I initially only answered the question whether $H\neq S_R$, where I just confirm I negative answer, and said I think $\mathrm{Sym}_{\mathrm{Rec}}(\mathbf{N})$ is known not to be finitely generated. I've added a proof of this fact as an edit, below.

Your group is easier to describe using $\mathbf{Z}$ than $\mathbf{N}$ (using a recursive bijection between the two). Namely, under this isomorphism it corresponds to $H_1=\langle S_\infty(\mathbf{Z}),f_0\rangle$, and by $f_0$ defined by $f_0(n)=n+1$ for $n\neq 0,-1$, $f(0)=0$, $f(-1)=1$ (infinite cycle with fixed point). This group can be defined "implicitly", namely as the group of permutations of $\mathbf{Z}$ that eventually coincide with a translation. It's also more simply described as $\langle S_\infty(\mathbf{Z}),f_1\rangle$, with $f_1(n)=n+1$.

It's quite clear that $H_1$ is not the whole group of recursive permutations of $\mathbf{Z}$. Indeed, your $f$, viewed as permutation of $\mathbf{Z}$ (fixing negative integers), is not in $H_1$.

(Also there's a unique homomorphism $H_1\to\mathbf{Z}$ mapping $f_1$ to $1$, while $\mathrm{Sym}_{\mathrm{Rec}}(\mathbf{Z})$ can be shown t be a perfect group. Indeed it was proved by C. Kent (1962, link at AMS site) that $\mathrm{Sym}_{\mathrm{Rec}}(\mathbf{Z})$ has only 4 normal subgroups (similarly as in the Onofri/Schreier-Ulam theorem): the whole, the trivial subgroup, the finitary subgroup, and the subgroup of index 2 therein).

Edit: It took me a few hours to reconstitute the argument of infinite generation, which was enough for a grumpy user to downvote.

Lemma There is no computable map $f:\mathbf{N}^2\to \mathbf{N}$ such that $n\mapsto f(n,-)=:f_n$ is a surjection of $\mathbf{N}$ onto $S_R$.

Proof: assume so. Let $u(n,m)=u_n(m)$ be the supremum of $f_n$ on $[0,m]$. So $(m,n)\mapsto u(m,n)$ is computable. Let $u$ be a computable increasing function such that $u\gg u_n$ for all $n$ (it exists by an easy diagonal argument, namely $u=\sum \mathbf{1}_{[n,\infty[}u_n)$). Let $q$ be the permutation exchanging $n$ and $2u(n)$ for every odd $n$, and fixing other elements.
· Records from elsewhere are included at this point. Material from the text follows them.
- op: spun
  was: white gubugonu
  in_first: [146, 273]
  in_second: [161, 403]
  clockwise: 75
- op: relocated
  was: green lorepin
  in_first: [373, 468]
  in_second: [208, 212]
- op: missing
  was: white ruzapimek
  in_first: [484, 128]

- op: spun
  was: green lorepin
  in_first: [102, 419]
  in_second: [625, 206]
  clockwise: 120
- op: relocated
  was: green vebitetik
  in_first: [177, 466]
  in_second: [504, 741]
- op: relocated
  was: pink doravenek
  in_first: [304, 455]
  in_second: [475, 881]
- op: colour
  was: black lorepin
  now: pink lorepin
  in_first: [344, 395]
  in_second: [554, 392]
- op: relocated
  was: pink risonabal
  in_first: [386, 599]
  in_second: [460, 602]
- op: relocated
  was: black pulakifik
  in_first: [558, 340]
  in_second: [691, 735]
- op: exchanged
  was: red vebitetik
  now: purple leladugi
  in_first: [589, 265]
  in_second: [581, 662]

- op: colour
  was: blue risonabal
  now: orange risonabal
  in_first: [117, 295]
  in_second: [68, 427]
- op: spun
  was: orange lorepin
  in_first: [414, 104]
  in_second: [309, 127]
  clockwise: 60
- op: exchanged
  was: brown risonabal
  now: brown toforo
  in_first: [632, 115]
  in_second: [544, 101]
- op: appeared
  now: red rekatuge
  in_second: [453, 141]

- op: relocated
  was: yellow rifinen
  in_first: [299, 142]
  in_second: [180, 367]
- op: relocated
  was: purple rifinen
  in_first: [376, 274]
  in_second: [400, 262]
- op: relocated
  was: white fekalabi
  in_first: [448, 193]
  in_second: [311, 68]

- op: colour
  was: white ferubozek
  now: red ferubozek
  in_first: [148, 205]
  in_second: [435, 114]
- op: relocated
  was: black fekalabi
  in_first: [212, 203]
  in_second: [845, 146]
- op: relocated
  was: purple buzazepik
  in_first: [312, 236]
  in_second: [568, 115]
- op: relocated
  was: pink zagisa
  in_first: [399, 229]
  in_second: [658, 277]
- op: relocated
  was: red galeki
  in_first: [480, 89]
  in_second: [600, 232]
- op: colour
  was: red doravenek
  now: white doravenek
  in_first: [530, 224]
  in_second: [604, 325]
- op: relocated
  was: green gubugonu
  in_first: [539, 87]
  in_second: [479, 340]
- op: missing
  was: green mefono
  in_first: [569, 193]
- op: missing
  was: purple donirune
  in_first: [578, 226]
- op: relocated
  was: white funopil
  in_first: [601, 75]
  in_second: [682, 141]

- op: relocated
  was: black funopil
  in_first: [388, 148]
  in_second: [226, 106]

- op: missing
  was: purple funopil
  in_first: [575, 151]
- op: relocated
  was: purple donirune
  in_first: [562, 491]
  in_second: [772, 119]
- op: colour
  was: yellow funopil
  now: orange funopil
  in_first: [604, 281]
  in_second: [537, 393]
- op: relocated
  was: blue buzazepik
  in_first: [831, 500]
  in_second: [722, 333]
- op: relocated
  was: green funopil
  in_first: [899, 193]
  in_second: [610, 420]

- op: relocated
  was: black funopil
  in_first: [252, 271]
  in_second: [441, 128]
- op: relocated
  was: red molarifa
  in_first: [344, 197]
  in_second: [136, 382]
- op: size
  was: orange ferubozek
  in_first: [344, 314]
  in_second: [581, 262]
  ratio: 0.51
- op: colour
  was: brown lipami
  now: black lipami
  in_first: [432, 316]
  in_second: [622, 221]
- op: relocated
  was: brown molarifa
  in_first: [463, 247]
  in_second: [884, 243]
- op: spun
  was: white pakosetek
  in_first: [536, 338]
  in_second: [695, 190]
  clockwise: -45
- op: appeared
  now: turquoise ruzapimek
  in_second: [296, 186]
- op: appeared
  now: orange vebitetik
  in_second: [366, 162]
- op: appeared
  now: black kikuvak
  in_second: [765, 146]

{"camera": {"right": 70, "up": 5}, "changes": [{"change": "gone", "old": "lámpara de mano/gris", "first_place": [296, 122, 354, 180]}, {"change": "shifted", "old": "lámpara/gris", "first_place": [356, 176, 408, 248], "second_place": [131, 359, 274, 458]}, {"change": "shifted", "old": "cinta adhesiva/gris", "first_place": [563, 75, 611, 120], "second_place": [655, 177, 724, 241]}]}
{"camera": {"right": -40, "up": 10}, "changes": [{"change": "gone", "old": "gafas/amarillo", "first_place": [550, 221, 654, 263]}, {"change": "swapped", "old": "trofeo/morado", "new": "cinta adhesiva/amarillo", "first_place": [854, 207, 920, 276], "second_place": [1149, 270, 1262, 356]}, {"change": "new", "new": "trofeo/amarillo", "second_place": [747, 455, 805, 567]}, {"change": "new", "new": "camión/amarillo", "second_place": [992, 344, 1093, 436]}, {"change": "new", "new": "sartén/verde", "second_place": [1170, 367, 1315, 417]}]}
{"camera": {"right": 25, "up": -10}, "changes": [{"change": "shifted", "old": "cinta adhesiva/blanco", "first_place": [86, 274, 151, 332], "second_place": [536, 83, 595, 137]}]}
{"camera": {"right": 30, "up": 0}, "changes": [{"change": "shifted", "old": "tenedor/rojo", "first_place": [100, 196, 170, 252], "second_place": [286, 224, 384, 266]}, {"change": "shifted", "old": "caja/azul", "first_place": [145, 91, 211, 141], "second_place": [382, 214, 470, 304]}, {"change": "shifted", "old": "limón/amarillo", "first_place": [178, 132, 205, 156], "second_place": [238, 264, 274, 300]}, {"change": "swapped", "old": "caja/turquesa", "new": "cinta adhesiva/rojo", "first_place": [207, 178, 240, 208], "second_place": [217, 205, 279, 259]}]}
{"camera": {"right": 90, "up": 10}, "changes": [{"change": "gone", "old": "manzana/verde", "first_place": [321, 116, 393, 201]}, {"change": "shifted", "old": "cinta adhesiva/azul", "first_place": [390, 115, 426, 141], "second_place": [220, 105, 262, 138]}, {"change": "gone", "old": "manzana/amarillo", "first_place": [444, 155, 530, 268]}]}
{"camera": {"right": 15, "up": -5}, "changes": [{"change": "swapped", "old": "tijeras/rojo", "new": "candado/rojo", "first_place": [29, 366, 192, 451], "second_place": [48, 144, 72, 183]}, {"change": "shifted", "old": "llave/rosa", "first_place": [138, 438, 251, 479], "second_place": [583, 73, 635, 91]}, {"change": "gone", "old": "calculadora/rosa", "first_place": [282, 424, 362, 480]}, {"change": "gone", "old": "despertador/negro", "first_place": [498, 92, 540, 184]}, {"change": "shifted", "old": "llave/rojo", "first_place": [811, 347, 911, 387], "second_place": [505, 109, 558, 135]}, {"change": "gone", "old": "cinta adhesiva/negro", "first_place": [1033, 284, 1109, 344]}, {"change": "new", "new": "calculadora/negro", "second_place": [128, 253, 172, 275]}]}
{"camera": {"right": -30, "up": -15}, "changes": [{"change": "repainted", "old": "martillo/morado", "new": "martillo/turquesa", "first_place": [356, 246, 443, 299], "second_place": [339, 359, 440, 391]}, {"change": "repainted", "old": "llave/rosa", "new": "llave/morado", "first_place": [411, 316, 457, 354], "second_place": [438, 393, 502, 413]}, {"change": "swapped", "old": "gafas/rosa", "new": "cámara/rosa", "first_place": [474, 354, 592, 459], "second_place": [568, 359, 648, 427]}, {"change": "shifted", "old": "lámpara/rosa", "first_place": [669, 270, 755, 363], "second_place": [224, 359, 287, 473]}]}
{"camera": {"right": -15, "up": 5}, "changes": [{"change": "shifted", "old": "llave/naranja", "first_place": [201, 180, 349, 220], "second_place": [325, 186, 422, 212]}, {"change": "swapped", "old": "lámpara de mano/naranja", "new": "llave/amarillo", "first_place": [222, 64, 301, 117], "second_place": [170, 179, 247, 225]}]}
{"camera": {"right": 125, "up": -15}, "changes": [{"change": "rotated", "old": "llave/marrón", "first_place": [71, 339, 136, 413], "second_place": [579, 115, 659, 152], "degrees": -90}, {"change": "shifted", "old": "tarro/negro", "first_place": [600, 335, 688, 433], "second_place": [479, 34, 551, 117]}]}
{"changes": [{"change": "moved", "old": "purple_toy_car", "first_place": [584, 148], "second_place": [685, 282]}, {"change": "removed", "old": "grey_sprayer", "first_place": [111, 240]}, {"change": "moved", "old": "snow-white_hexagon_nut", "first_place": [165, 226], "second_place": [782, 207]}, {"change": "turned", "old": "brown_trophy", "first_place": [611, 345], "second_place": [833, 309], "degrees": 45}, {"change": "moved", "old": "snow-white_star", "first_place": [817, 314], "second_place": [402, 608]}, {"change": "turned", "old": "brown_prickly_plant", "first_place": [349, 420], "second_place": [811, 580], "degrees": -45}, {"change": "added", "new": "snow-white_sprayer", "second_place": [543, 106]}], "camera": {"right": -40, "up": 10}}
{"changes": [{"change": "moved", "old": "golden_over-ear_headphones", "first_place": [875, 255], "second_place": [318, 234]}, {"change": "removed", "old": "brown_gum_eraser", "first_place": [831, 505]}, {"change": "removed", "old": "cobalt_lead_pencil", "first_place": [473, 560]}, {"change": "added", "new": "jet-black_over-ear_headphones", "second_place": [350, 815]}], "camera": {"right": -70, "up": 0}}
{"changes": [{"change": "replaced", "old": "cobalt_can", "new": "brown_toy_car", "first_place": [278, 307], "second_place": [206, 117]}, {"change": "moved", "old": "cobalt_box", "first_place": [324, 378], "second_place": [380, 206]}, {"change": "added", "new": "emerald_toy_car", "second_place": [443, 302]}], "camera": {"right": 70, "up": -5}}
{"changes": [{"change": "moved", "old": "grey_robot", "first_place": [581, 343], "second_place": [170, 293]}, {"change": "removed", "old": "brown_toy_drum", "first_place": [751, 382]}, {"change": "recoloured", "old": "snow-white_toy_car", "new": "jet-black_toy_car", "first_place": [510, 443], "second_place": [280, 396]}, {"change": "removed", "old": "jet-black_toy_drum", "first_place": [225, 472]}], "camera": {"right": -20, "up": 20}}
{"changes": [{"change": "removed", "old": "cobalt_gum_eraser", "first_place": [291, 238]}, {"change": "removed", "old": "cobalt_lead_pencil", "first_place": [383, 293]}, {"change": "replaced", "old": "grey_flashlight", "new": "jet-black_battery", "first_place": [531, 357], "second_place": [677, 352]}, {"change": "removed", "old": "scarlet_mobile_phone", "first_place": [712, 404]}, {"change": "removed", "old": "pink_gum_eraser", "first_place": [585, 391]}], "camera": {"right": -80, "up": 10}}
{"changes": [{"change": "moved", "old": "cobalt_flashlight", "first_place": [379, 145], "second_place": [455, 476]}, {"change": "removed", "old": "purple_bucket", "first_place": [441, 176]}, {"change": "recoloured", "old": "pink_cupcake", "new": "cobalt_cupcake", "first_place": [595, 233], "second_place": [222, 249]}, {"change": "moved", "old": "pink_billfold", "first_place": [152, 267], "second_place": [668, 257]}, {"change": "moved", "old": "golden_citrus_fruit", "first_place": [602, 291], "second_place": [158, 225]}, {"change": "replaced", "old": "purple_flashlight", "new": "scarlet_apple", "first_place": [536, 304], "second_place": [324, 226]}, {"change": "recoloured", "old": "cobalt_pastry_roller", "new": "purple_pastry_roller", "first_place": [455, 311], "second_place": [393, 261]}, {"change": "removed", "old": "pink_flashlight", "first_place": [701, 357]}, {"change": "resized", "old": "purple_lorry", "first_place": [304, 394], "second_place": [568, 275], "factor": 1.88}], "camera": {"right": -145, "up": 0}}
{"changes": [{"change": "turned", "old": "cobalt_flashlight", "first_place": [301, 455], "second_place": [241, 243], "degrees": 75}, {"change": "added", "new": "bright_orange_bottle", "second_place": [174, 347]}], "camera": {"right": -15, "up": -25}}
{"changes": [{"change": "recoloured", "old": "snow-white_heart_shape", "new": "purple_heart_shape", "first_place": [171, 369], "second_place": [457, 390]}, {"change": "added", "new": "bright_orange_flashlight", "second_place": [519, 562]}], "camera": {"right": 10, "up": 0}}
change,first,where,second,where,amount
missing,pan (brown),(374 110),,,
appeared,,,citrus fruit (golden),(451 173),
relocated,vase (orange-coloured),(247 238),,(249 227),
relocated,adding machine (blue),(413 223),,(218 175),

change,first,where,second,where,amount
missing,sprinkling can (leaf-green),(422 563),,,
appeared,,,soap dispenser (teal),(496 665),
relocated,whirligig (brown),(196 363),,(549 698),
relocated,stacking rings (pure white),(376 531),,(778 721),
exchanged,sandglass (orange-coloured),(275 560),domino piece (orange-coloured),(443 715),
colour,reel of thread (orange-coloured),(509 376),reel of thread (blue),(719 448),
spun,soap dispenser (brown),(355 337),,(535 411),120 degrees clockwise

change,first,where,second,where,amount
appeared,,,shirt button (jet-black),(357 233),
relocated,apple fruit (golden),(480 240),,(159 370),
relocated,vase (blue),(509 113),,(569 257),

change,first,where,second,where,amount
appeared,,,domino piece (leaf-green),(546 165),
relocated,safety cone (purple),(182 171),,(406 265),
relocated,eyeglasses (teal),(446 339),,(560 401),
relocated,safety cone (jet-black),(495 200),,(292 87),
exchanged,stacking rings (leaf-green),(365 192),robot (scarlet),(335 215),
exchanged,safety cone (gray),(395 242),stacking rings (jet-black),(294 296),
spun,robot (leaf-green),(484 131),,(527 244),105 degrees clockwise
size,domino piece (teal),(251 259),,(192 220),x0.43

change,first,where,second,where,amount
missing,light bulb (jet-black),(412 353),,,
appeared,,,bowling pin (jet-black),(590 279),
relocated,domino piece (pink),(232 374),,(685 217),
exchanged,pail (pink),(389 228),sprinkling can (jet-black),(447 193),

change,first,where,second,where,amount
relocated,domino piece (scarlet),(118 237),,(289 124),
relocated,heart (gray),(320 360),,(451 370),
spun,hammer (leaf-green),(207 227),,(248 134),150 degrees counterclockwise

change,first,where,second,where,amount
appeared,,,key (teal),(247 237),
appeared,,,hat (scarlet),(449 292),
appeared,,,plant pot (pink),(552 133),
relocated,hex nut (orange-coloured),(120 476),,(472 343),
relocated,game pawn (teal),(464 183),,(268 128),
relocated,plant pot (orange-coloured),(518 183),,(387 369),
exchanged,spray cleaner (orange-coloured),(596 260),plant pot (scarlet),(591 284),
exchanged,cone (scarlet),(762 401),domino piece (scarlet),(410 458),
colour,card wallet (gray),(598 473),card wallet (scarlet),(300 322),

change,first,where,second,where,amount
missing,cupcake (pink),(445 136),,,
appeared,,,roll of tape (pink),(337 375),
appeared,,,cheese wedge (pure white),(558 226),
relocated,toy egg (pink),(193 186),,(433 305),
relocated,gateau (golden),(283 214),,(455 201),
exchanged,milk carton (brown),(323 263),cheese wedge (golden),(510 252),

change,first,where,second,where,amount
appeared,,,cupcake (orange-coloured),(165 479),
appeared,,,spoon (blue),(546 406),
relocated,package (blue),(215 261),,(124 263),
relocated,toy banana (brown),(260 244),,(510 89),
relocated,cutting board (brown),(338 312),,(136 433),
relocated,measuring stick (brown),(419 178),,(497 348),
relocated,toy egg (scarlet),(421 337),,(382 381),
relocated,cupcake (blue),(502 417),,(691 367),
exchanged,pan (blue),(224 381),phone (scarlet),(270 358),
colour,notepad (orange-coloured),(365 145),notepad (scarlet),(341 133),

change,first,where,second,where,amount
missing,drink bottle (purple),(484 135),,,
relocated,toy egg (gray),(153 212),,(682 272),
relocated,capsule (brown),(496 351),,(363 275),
Then it is computable, and cannot be among the $f_n$.

Corollary $S_R$ is not finitely generated.

Proof: otherwise, it's generated by some finite subset $S$. Then using the surjective map $p:F_S\to S_R$ and using a computable bijection $q:\mathbf{N}\to F_S$ we get the map $(n,m)\mapsto q(n)m$ which is computable and contradicts the lemma.